1.2.4. Cas des aménagements de la basse vallée du fleuve Sénégal
L'estuaire, et plus généralement ce qu'il est convenu d'appeler la basse vallée du fleuve Sénégal a été particulièrement touché par une série d'ouvrages et de travaux d'aménagement. Pour faire face au grave déséquilibre entre les ressources alimentaires et les besoins des populations locales, un programme d'aménagement comportant la construction de deux barrages (Diama et Manantali) a été mis en place (figure 12).
Figure 12. Les barrages de Diama et de Manantali dans la vallée du Sénégal. Diama and Manantali dams in the Senegal Valley.
Le barrage de Diama (Sénégal), mis en service en 1986, est construit à une cinquantaine de kilomètres de l'embouchure. Ses principales fonctions sont d'arrêter la remontée de la langue salée, de créer une réserve d'eau qui permettant l'irrigation et enfin d'améliorer le remplissage des dépressions environnantes.
Le barrage de Manantali (Mali), en fonction depuis 1988, a été construit sur un des affluents majeurs du fleuve Sénégal, le Bafing. Il se situe au Mali à quelque 1 250 km de l'embouchure et a pour rôle de réguler la crue du fleuve et de gérer des lâchers d’eau aux moments opportuns, soit pour l'irrigation des périmètres de culture, soit pour la production hydro-électrique.

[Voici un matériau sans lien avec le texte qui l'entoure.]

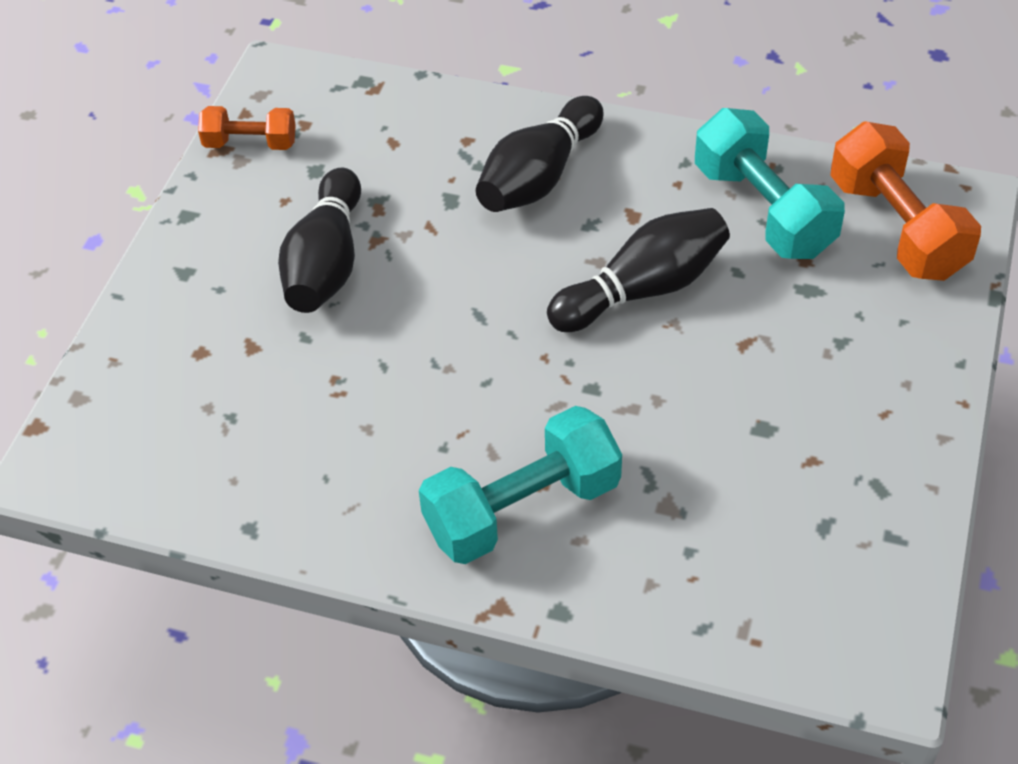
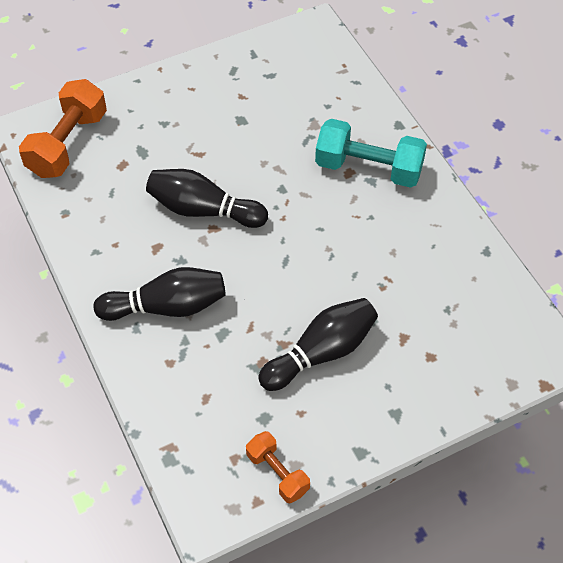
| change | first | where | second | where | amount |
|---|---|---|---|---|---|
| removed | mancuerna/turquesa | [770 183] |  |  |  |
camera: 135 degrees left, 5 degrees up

Ces barrages ainsi que les nombreuses digues construites le long du lit principal du fleuve ont eu, entre autres, d'importants effets sur les populations de poissons. Dans la basse vallée du fleuve, le barrage de Diama constitue une barrière physique à la migration des poissons et a pour effet de réduire considérablement la zone estuarienne du fleuve Sénégal. D'environ 200 kilomètres de long avant l'édification de Diama, celle-ci ne s'étend plus désormais que sur 50 kilomètres. Il s'ensuit une importante perte d'habitats pour de nombreuses espèces notamment pour celles d'origine estuarienne ou marine. Une comparaison d'inventaires faunistiques réalisés dans la zone située en aval de Diama, avant et après la construction de la retenue montre que, dans ses grandes lignes, la composition spécifique est restée similaire dans cette partie du fleuve (Diouf et al., 1991). Cela s'explique certainement parce qu'en l'absence de perturbations liées à des lâchers d'eau douce de contre saison, les salinités de surface enregistrées restent du même ordre que par le passé (Cecchi, 1992). En amont, en revanche, du fait du barrage, les espèces estuariennes et marines ont pratiquement disparu, alors qu'elles remontaient pour certaines jusqu'à plus de 200 kilomètres de l'embouchure. Par ailleurs, la principale zone de reproduction des poissons euryhalins se situait avant l'édification des barrages, dans les secteurs où la salinité était comprise entre 5 et 15 ‰. Avec le barrage de Diama, cette zone n'est plus accessible pour les poissons euryhalins. D'où une perte de recrutement pour les stocks de poissons du bas estuaire et de certains stocks marins.
Mais l’influence du barrage de Diama a également eu une influence négative sur la production de poissons liée à la régulation du Sénégal (tableau 5).
Tableau 5. Prévisions de l’évolution des prises de poissons avant et après la construction du barrage de Diama Pour les localisations des sites, voir figure 10. Fish catch evolution estimate before and after building of Diama dam. For site locations, see figure 10 (d’après / from Kamara, 2013).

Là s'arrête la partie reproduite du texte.